Question

A bar magnet is oscillating in the earth’s magnetic field with a period \( T \). What happens to its period and motion, if its mass is quadrupled?

• A. Motion remains simple harmonic with time period \(4T\)
• B. Motion remains simple harmonic with time period nearly constant.
• C. Motion remains simple harmonic and time period becomes \( \frac{T}{2} \)
• D. Motion remains simple harmonic with time period \(2T\)

Hint:

For oscillations of a magnetic dipole in a magnetic field, \( T \propto \sqrt{I} \). If the mass increases but shape stays constant, moment of inertia scales proportionally.

Answer 1

The Correct Option is D

The time period of oscillation of a magnetic dipole (bar magnet) in a uniform magnetic field is given by: \[ T = 2\pi \sqrt{\frac{I}{MB}} \] Where:
- \( I \) is the moment of inertia of the magnet,
- \( M \) is the magnetic moment,
- \( B \) is the magnetic field strength.

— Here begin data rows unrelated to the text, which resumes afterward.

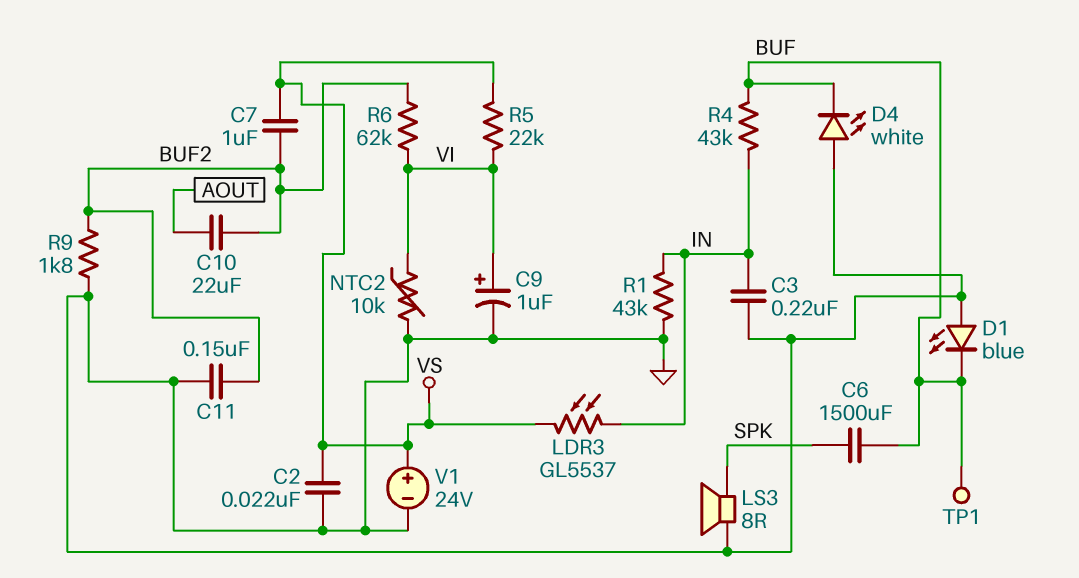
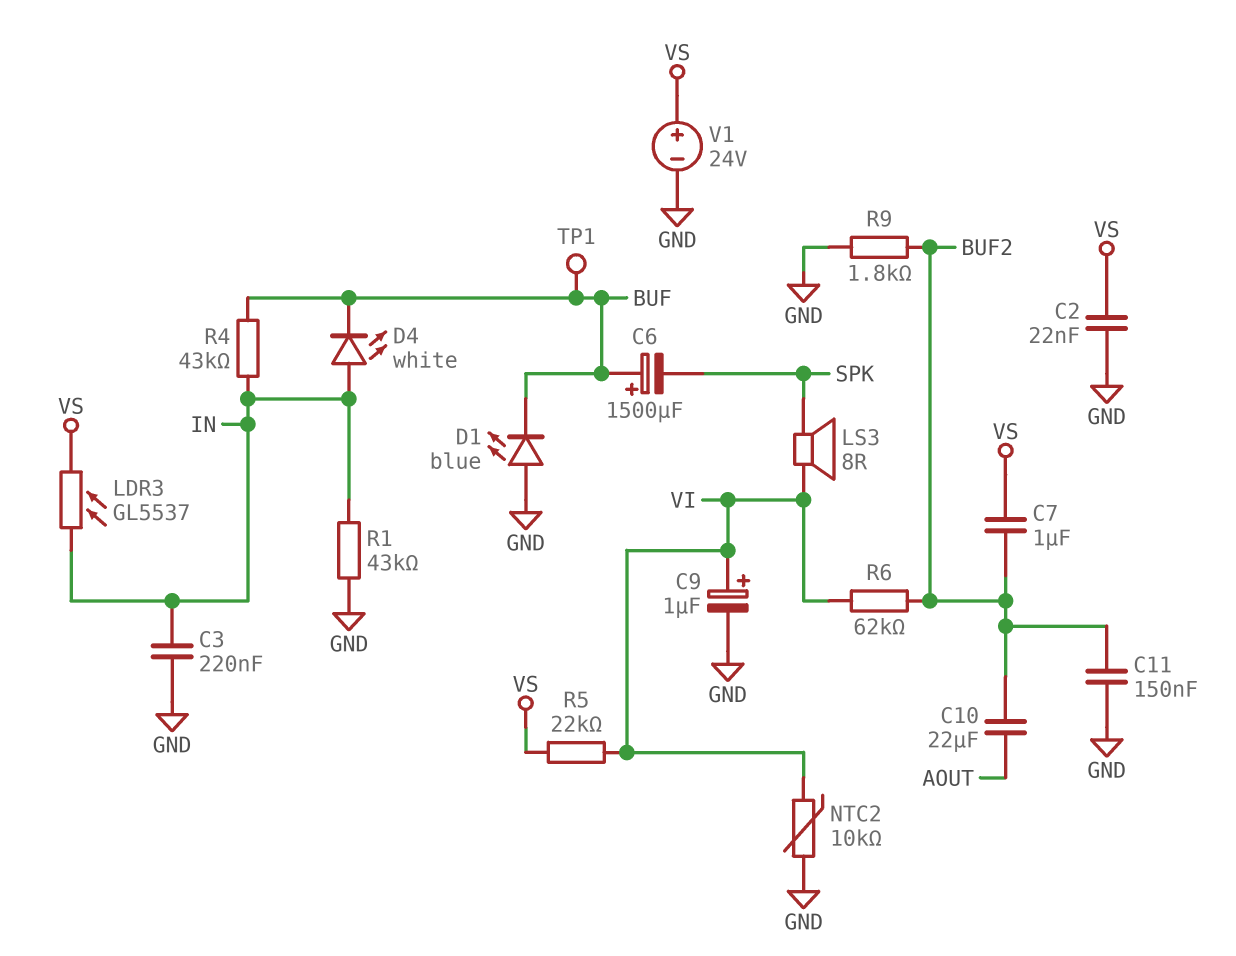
C6: 1500uF (BUF, SPK) -> 1500uF (plus BUF, minus SPK)
D4: LED white (A GND, K BUF) -> LED white (A IN, K BUF)
LS3: speaker 8R (GND, SPK) -> speaker 8R (SPK, VI)

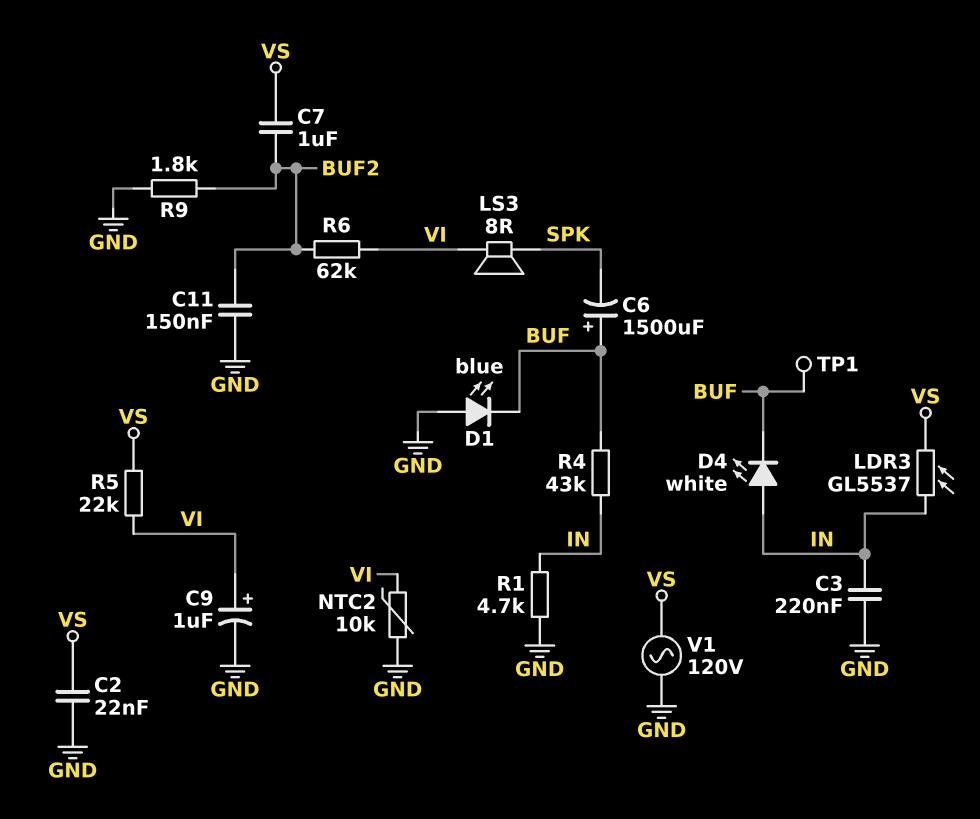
C10: 22uF (AOUT, BUF2) -> none
R1: 43k (GND, IN) -> 4.7k (GND, IN)
V1: 24V (plus VS, minus GND) -> AC 120V (GND, VS)

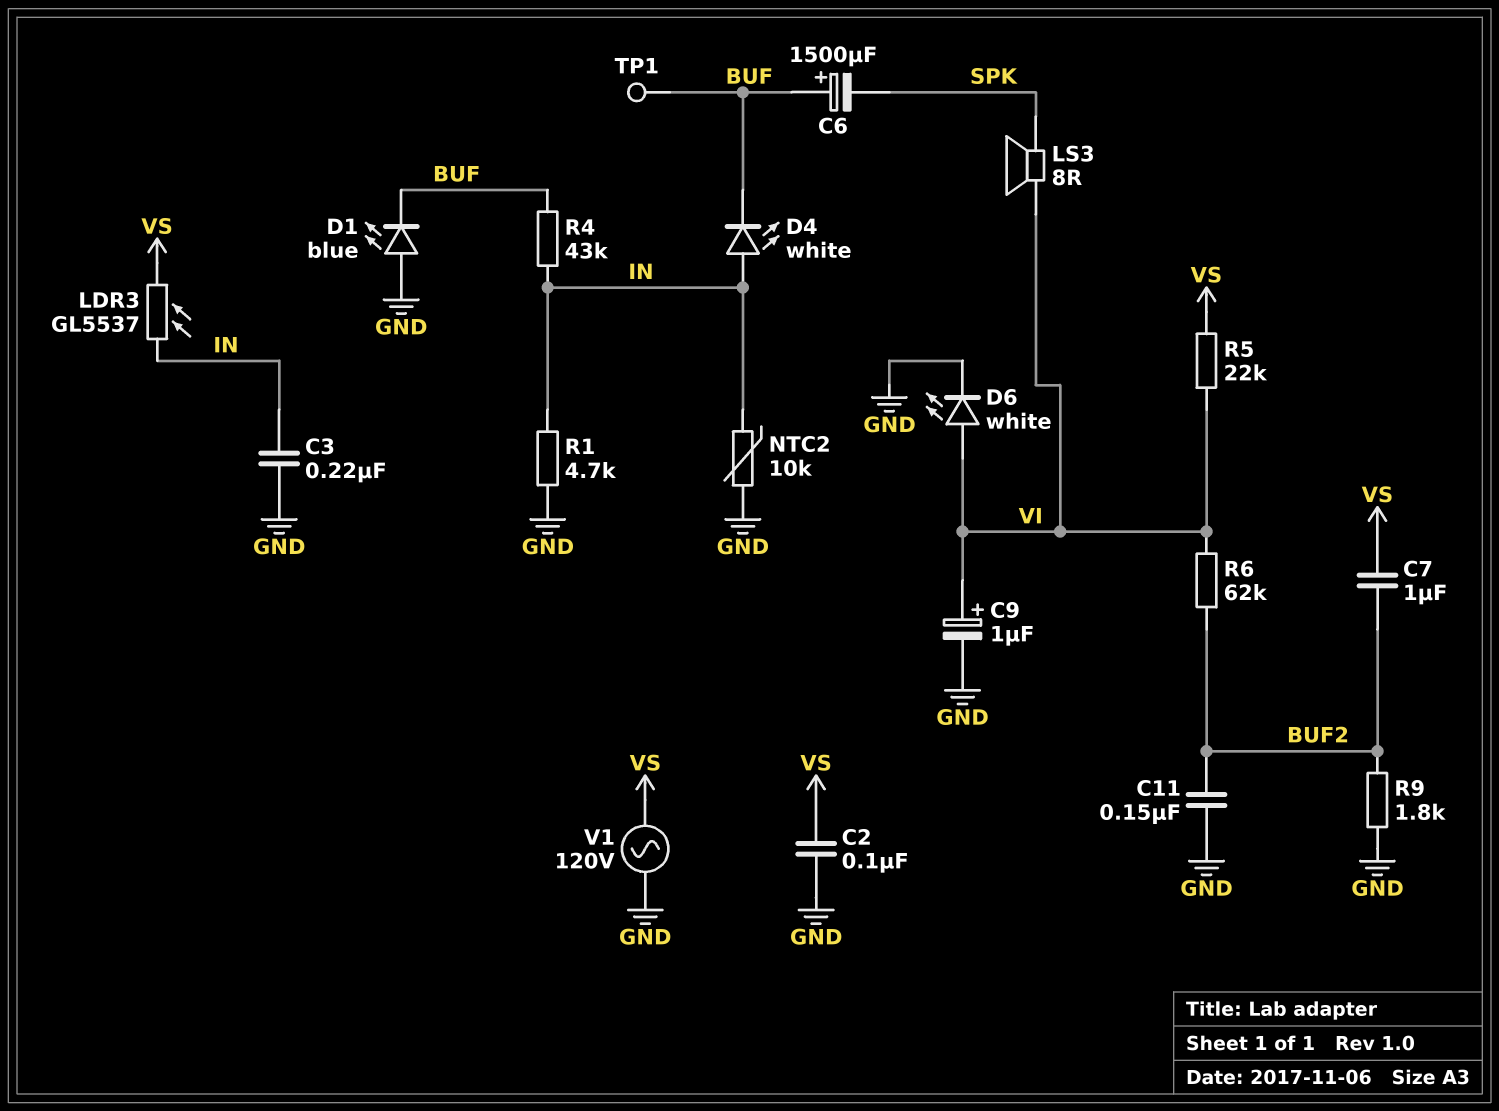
C2: 22nF (GND, VS) -> 100nF (GND, VS)
D6: none -> LED white (A VI, K GND)
NTC2: 10k (GND, VI) -> 10k (GND, IN)

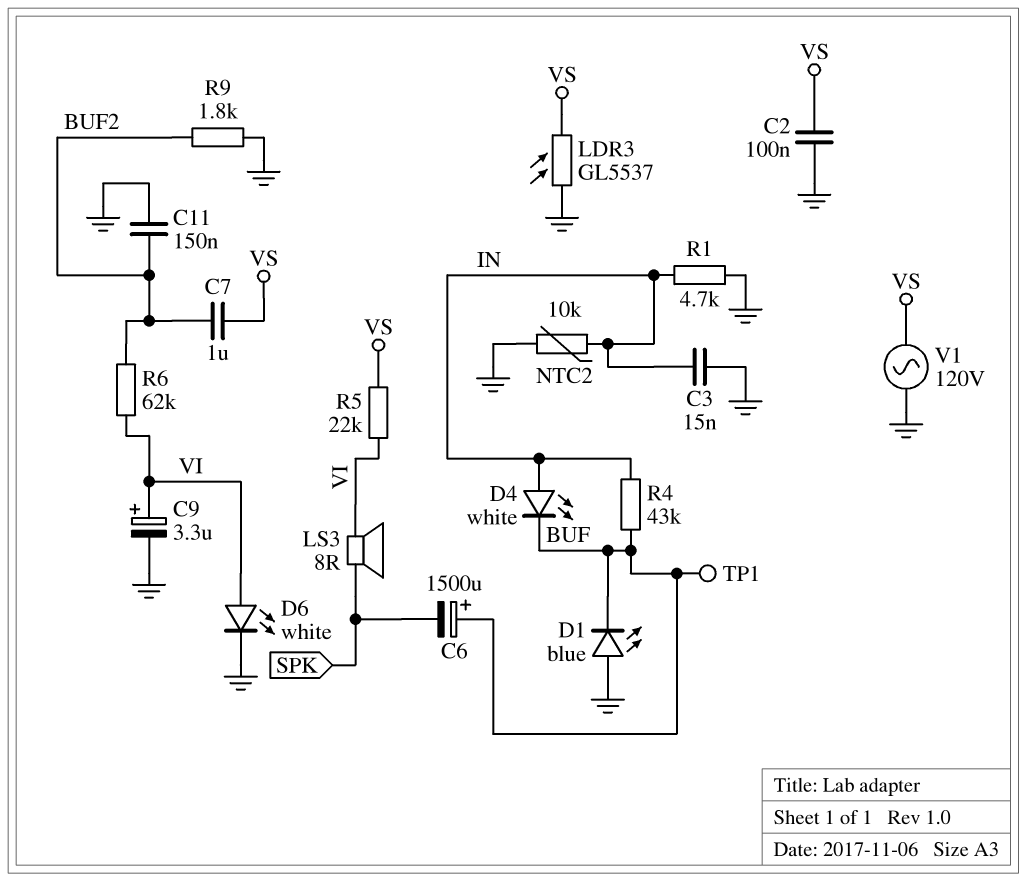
C3: 220nF (GND, IN) -> 15nF (GND, IN)
C9: 1uF (plus VI, minus GND) -> 3.3uF (plus VI, minus GND)
LDR3: GL5537 (IN, VS) -> GL5537 (GND, VS)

For a uniform bar magnet: \[ I \propto m \quad \text{(as the shape remains unchanged)} \] If the mass is quadrupled, \( m \rightarrow 4m \Rightarrow I \rightarrow 4I \) Hence, the new time period \( T' \) becomes: \[ T' = 2\pi \sqrt{\frac{4I}{MB}} = 2 \cdot T \] So, time period becomes twice, and motion remains simple harmonic.